UBC Theses and Dissertations
Interactive effects of dispersal rate and disturbance synchrony on microarthropod diversity at multiple spatial scales : rescue effects do not increase regional richness Meldrum, Gennifer Eileen
Immigration from surrounding areas is known to benefit community recovery following disturbance. However, whether such rescue effects can increase regional diversity in landscapes subject to patchy disturbance has rarely been investigated experimentally. This study manipulated landscape connectivity and disturbance synchrony in moss patches, and examined the consequences for the embedded microarthropod communities. We assembled metacommunities with two patches connected by 0, 1, or 2 corridors. Patches were left undisturbed or were disturbed asynchronously or synchronously by Tullgren funnel extraction. We found evidence of rescue effects at the local-scale for microarthropods overall, especially for the oribatids and collembolans. However these rescue effects did not result in greater regional diversity for several reasons. First, rescue effects only occurred after one of the disturbances so they did not increase average local-scale diversity and any increase in local-scale diversity was offset by increasing compositional similarity across the landscape.
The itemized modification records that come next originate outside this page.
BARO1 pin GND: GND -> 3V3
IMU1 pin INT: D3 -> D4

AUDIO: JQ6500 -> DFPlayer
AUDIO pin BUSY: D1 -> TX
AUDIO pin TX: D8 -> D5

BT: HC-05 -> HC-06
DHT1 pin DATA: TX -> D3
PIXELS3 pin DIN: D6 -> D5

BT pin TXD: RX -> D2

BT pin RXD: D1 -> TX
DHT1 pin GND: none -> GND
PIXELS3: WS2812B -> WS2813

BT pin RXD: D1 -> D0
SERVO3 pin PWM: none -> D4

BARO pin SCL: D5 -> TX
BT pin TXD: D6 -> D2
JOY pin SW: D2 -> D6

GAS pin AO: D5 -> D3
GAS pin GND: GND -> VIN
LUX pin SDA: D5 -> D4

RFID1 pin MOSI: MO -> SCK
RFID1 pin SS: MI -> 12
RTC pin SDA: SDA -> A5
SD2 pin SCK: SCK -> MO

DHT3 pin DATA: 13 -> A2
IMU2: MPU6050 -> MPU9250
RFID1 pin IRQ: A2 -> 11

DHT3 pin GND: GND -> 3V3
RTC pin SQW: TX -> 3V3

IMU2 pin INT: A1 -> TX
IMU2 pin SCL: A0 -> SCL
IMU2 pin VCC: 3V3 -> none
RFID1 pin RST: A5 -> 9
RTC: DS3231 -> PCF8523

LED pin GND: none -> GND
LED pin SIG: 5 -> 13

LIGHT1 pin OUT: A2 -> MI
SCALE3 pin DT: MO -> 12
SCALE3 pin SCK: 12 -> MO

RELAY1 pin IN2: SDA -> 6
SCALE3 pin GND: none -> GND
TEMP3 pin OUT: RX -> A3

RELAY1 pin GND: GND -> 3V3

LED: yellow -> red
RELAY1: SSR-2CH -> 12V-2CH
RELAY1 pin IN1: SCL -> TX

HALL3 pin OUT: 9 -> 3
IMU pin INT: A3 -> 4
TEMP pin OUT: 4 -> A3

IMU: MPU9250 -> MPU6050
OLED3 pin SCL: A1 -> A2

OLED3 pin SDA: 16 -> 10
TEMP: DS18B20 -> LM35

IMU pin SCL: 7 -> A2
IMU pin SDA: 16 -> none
Competitive and trophic interactions may have diminished the expected benefit of connectivity for diversity. Finally, disturbance and isolation did not always decrease local diversity as expected, suggesting a strong role for context-dependent dispersal behaviour and in situ recovery processes. Our results indicate that rescue effects mediated by habitat corridors can improve recovery of local community diversity following disturbance, but they may not be effective at maximizing regional diversity. Predator diversity may be more likely to benefit from rescue effects than prey diversity at the regional scale.